Robert Kabaci

Esophageal Cancer Patient Stories

Robert Kabaci

Bobby Kabaci suffered from heartburn since he was a child. Growing up, he became so used to it that it never really occurred to Bobby to go to his doctor. Bobby's mother, who worked in a doctor's office, insisted over and over that he seek medical attention. "I finally thought that if I went to the doctor, my mom would stop bugging me to go!" laughed Bobby.

The physician ordered an upper GI (upper gastrointestinal x-ray), which revealed folds in Bobby's esophagus. His next step should have been a full endoscopy right away. "Again, I kept putting it off until one night I started choking on my food. I finally realized it was time to do something," said Bobby.

"I wanted to go to Fox Chase. They're the best."

One year later, at the age of 38, Bobby scheduled a full endoscopy. The news was shocking. Bobby had cancer in his esophagus. His doctor referred him to a large Philadelphia hospital. Bobby explained, "I figured they knew what they were doing at that hospital, but I wanted to go to Fox Chase. They're the best."

His parents, Nancy and Bob, supported his decision. She explained, "As soon as we met Dr. Scott and Donna, his nurse practitioner, we immediately liked them and knew we were in the best hands."

Bobby's team of doctors, including Walter Scott, MD, a surgeon who specializes in thoracic cancers, and Jonathan Cheng, MD, a medical oncologist, worked together to develop a treatment plan. They determined that a course of chemotherapy and radiation therapy to shrink the tumor prior to surgery would be the most effective treatment.

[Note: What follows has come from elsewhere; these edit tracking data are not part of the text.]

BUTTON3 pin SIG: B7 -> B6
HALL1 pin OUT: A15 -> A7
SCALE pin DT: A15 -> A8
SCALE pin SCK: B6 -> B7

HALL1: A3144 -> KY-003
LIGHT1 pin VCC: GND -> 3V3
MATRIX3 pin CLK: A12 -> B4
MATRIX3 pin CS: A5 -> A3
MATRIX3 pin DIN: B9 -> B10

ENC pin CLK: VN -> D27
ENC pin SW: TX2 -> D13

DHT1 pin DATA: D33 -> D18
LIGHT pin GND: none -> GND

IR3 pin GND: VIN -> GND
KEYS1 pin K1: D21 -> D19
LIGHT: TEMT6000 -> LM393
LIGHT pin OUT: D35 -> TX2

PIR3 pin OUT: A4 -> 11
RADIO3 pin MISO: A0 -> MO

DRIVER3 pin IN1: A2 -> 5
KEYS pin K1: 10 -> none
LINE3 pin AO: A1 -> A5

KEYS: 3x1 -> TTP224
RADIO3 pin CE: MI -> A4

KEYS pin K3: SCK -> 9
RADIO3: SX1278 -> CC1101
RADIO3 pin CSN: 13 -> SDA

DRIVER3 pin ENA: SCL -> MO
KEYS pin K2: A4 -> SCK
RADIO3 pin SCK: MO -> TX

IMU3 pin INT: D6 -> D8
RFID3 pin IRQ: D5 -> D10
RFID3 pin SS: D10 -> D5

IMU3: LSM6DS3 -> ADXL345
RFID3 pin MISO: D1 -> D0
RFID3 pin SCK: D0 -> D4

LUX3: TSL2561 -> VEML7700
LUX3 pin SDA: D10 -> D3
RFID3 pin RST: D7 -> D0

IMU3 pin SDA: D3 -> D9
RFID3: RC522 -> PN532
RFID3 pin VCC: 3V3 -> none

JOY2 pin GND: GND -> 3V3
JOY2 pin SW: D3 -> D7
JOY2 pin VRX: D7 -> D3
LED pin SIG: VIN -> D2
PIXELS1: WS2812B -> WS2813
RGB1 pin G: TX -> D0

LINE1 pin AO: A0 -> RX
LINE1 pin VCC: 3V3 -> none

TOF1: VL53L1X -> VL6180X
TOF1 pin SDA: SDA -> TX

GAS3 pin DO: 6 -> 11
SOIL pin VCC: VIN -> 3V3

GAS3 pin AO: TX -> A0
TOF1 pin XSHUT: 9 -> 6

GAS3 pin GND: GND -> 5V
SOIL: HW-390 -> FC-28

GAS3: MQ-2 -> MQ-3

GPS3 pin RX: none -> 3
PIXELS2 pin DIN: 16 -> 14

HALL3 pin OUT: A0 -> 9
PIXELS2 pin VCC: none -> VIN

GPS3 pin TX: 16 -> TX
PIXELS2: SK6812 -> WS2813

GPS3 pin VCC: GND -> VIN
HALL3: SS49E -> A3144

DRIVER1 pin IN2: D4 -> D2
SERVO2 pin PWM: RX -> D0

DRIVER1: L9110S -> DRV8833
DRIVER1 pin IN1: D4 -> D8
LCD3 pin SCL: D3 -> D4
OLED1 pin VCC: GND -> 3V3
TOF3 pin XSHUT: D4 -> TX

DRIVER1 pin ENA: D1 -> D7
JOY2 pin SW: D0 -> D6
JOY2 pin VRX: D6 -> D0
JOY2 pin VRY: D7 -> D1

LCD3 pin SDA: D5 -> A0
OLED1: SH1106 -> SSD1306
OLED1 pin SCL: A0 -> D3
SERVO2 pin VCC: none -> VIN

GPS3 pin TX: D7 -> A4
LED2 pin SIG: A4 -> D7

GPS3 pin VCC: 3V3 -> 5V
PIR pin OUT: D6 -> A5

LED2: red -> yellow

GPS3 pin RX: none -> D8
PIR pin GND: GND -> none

A second opinion raised their confidence.

Nancy called Memorial Sloan-Kettering, one of the nation's top cancer hospitals, in New York City, for another opinion. "They agreed 100 percent with Fox Chase and told me that they offer the exact same treatment as Fox Chase. That was comforting, to say the least," recalled Nancy.

"The nurses were so helpful that I was able to continue working through treatment."

Bobby continued to work at his job as an automotive painter through his chemotherapy and radiation, only missing 3 days of work during his 5-week course of treatment. "I would leave work at 3pm and drive to Fox Chase for radiation," recalled Bobby. "As for chemo, the nurses would hook me up to a small pouch on Mondays - like a fanny pack - that I could wear all week. When I returned at the end of the week for radiation, they would remove the pouch for the weekend. It was pretty simple."

"It's a great feeling to be alive and well."

In October 2008, Bobby will reach the 5-year-mark of his cancer diagnosis. "It's a great feeling to be alive and well. I take my medication every day and gave up smoking and drinking. I feel very lucky to have been treated by the talented doctors and nurses at Fox Chase. They truly saved my life."